* _INPUT_:
________
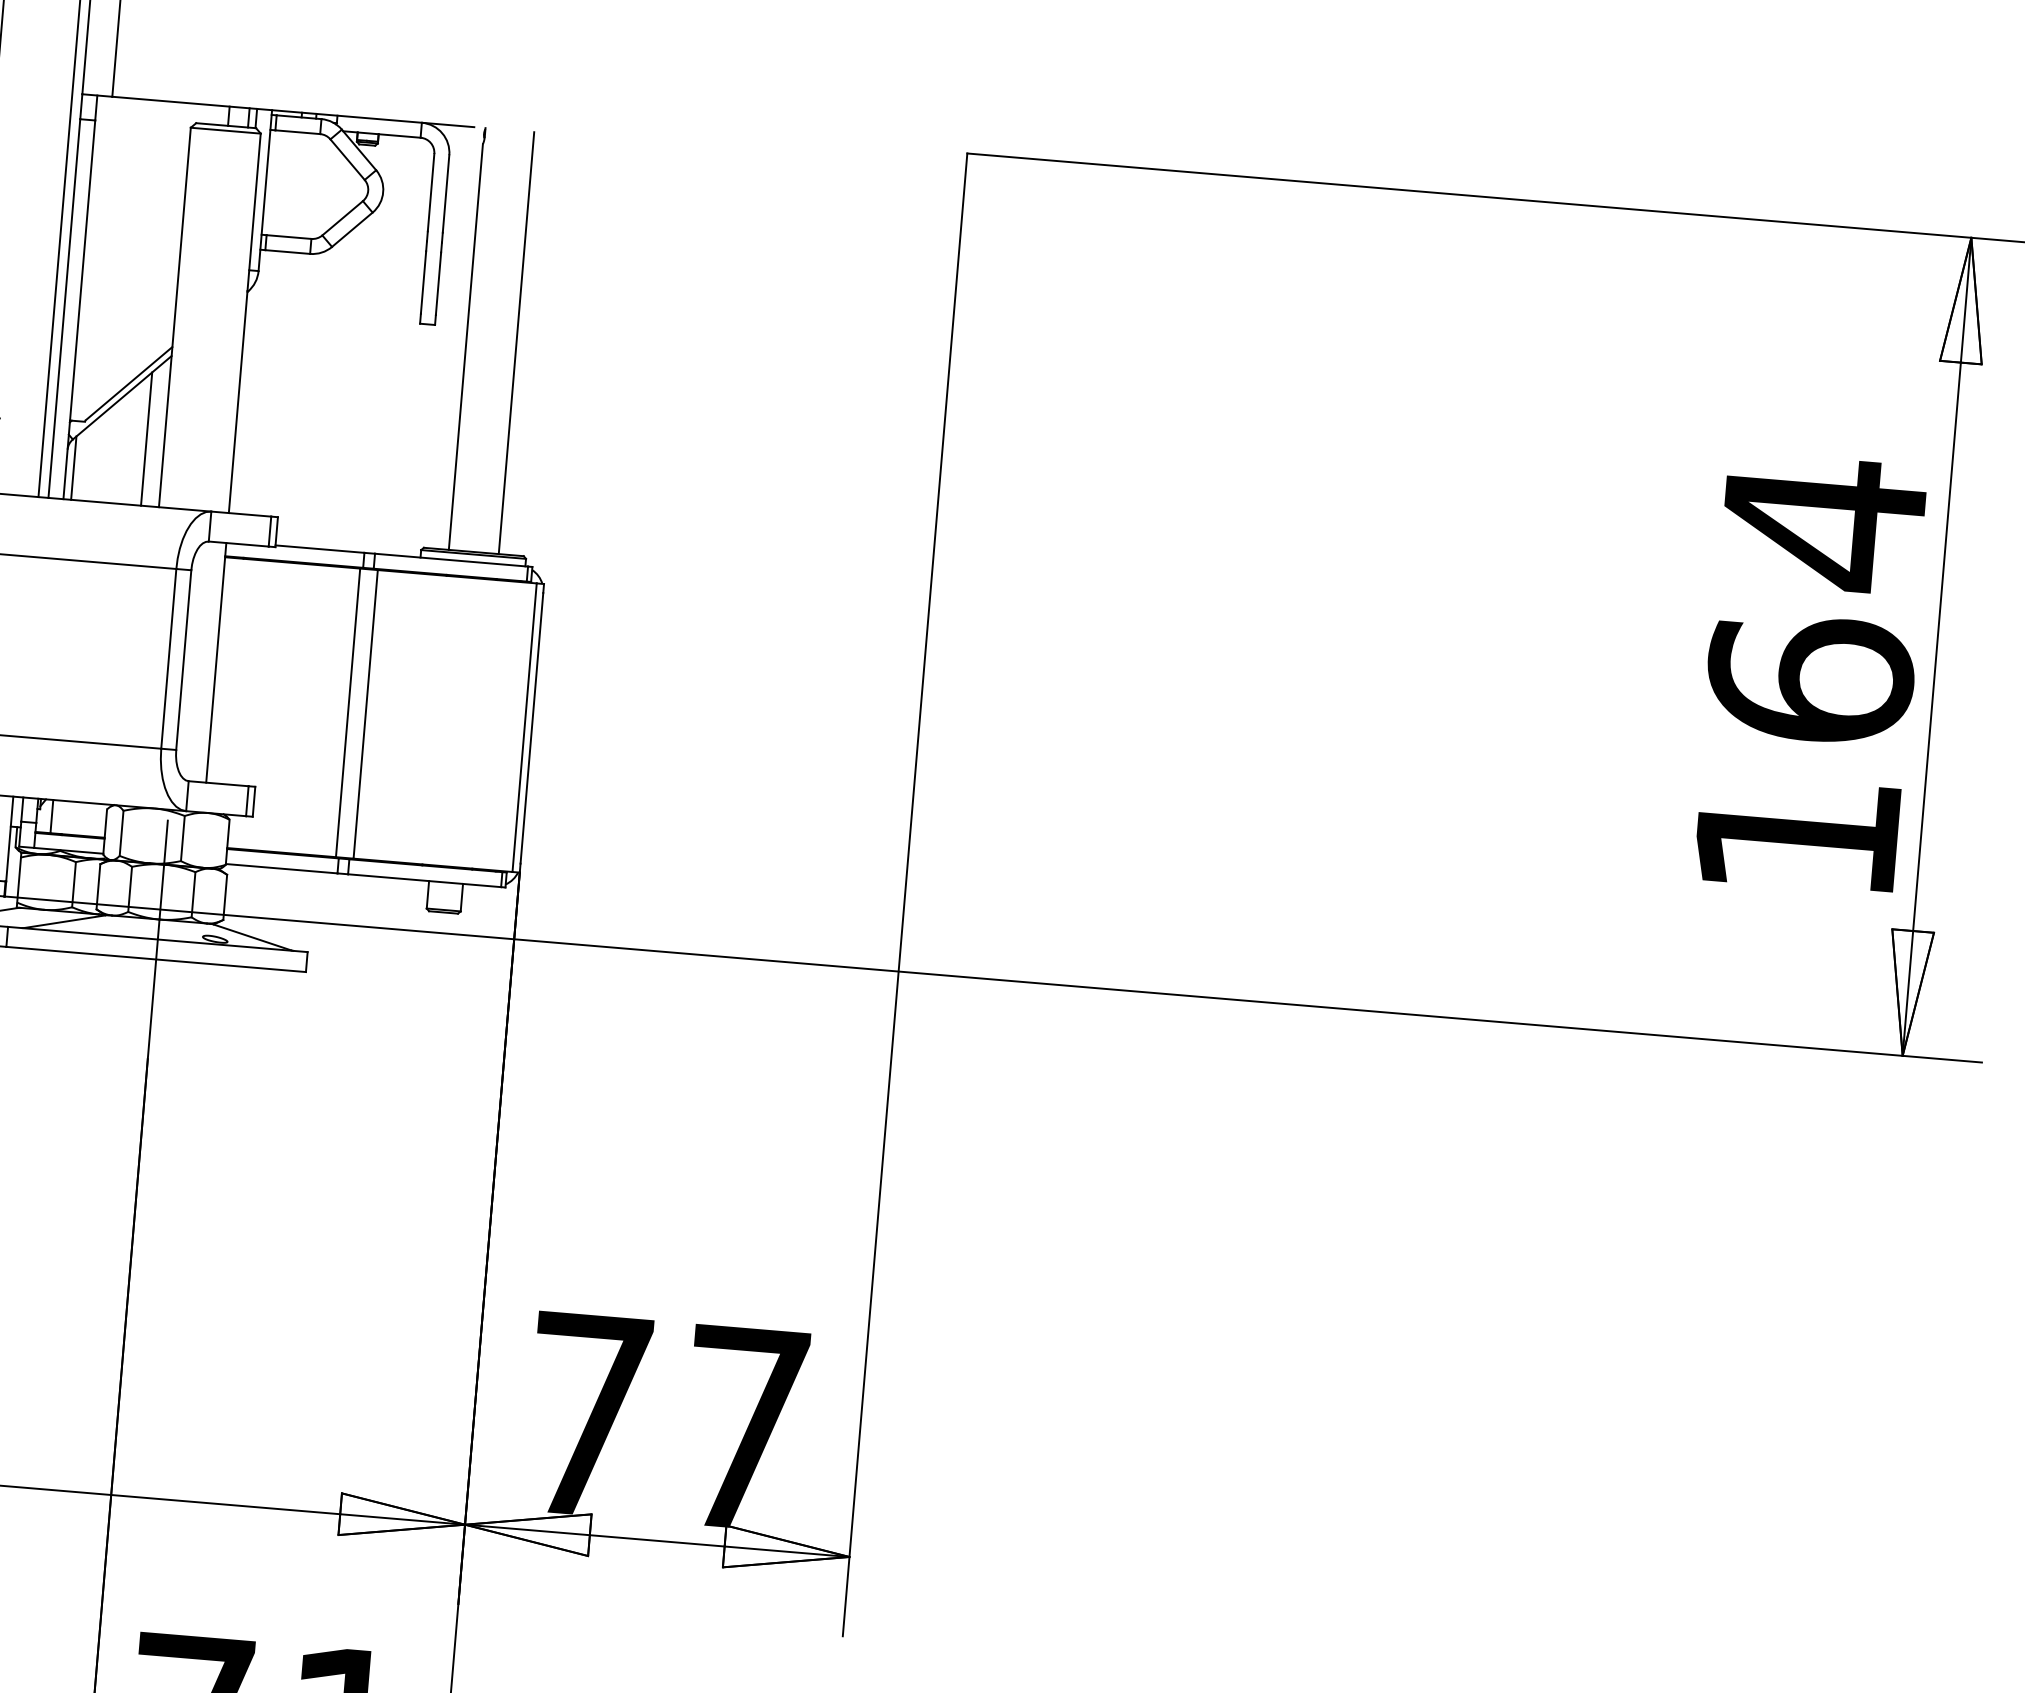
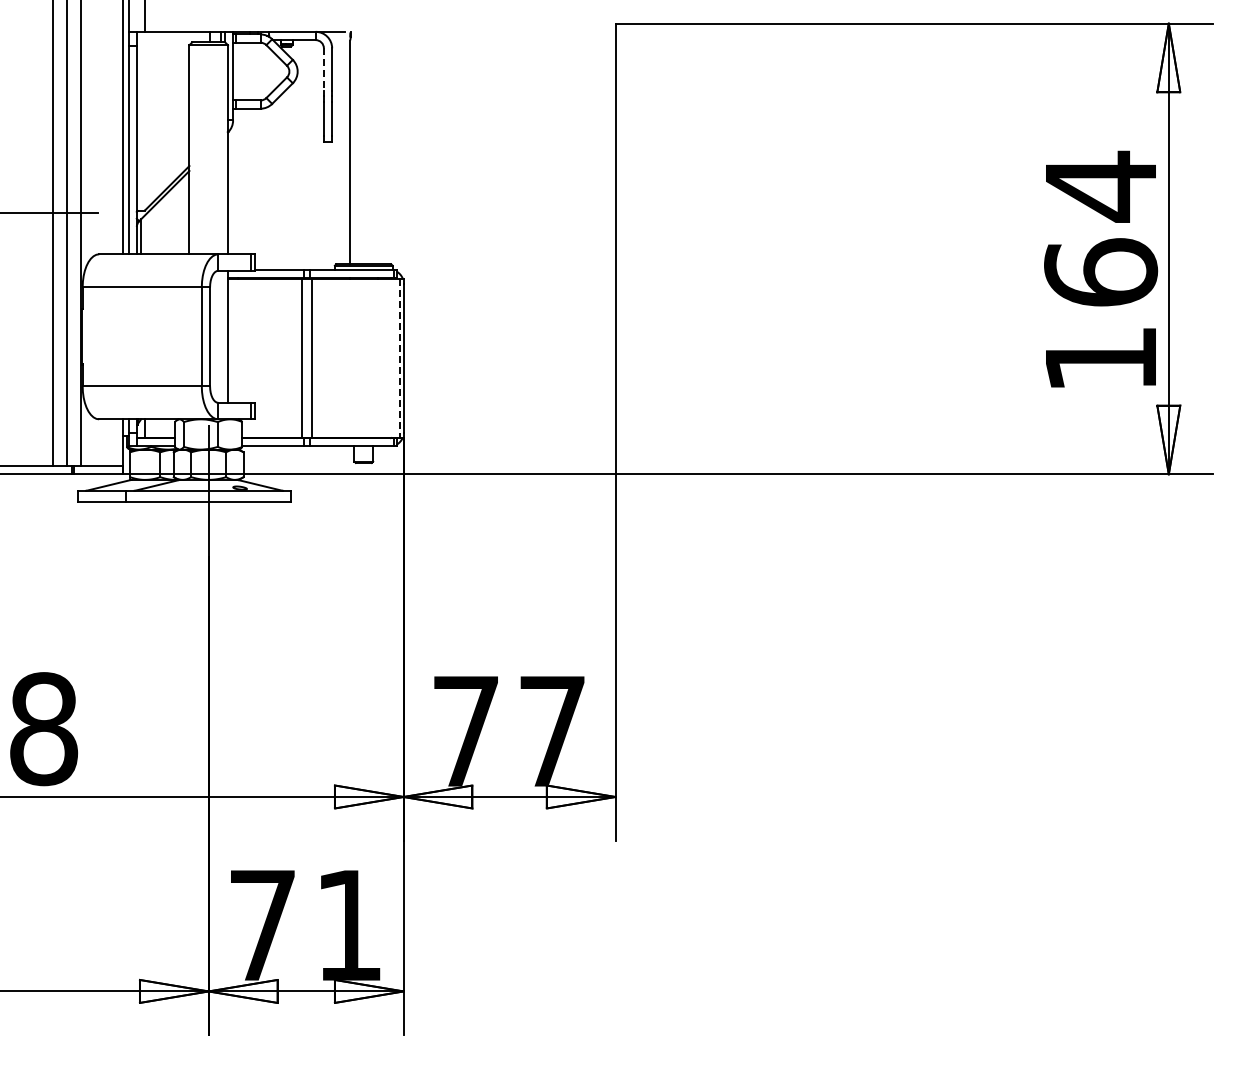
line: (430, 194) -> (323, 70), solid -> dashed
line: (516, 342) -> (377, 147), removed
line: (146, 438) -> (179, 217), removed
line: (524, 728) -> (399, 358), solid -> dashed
________
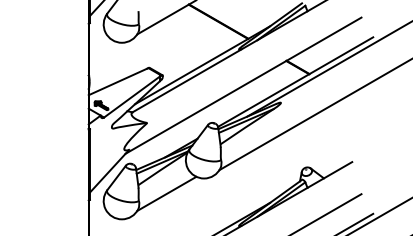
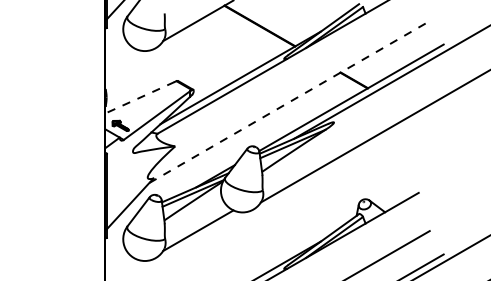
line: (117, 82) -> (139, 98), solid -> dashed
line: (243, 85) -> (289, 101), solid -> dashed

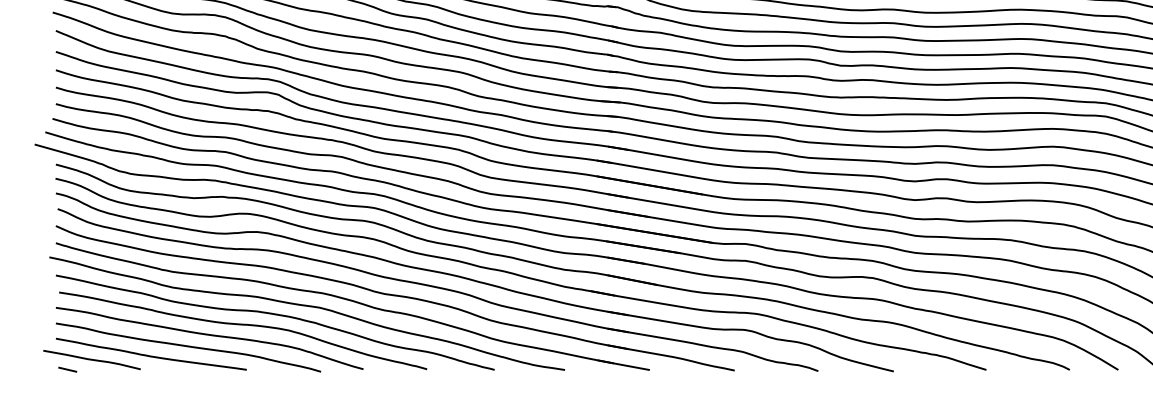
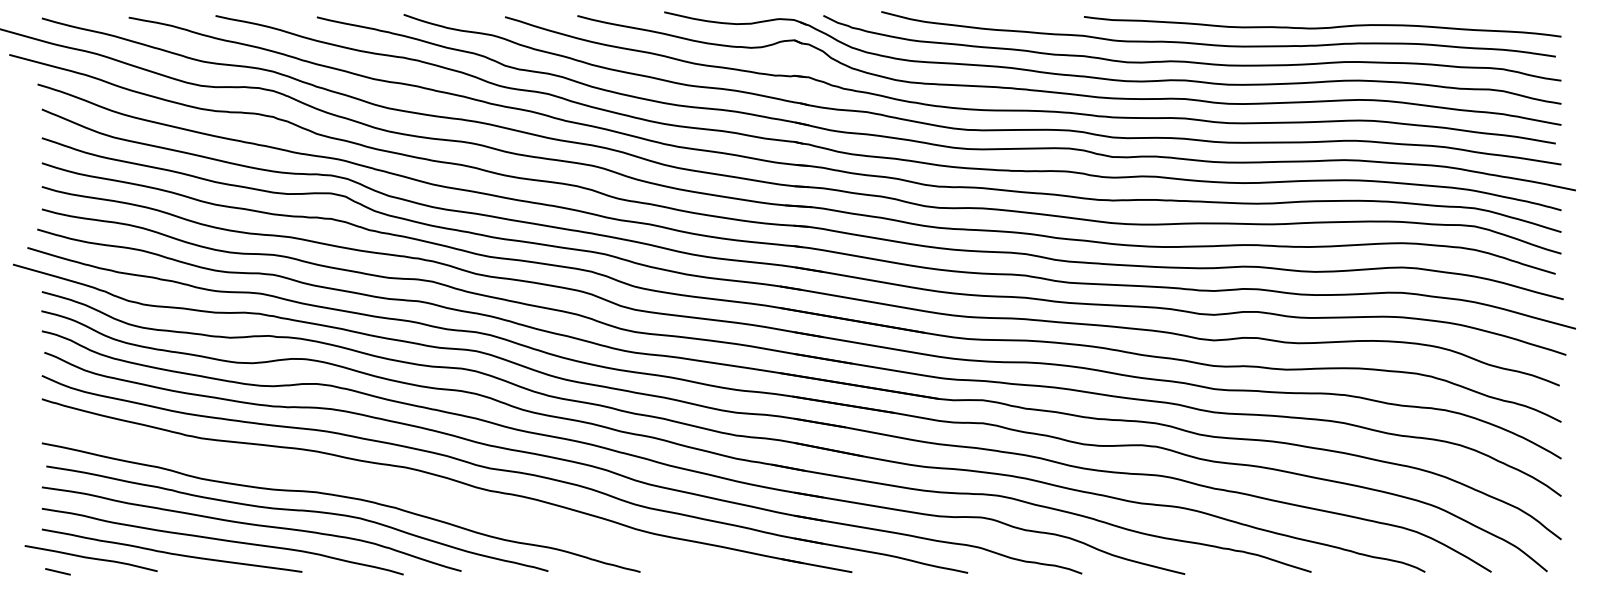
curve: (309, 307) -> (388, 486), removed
________
* _DIRECTIONS FOR THIS TASK_: Only lines holding the word "removed" belong in the answer; copy all of them from the records.

* _RESPONSE_:
line: (516, 342) -> (377, 147), removed
line: (146, 438) -> (179, 217), removed
curve: (309, 307) -> (388, 486), removed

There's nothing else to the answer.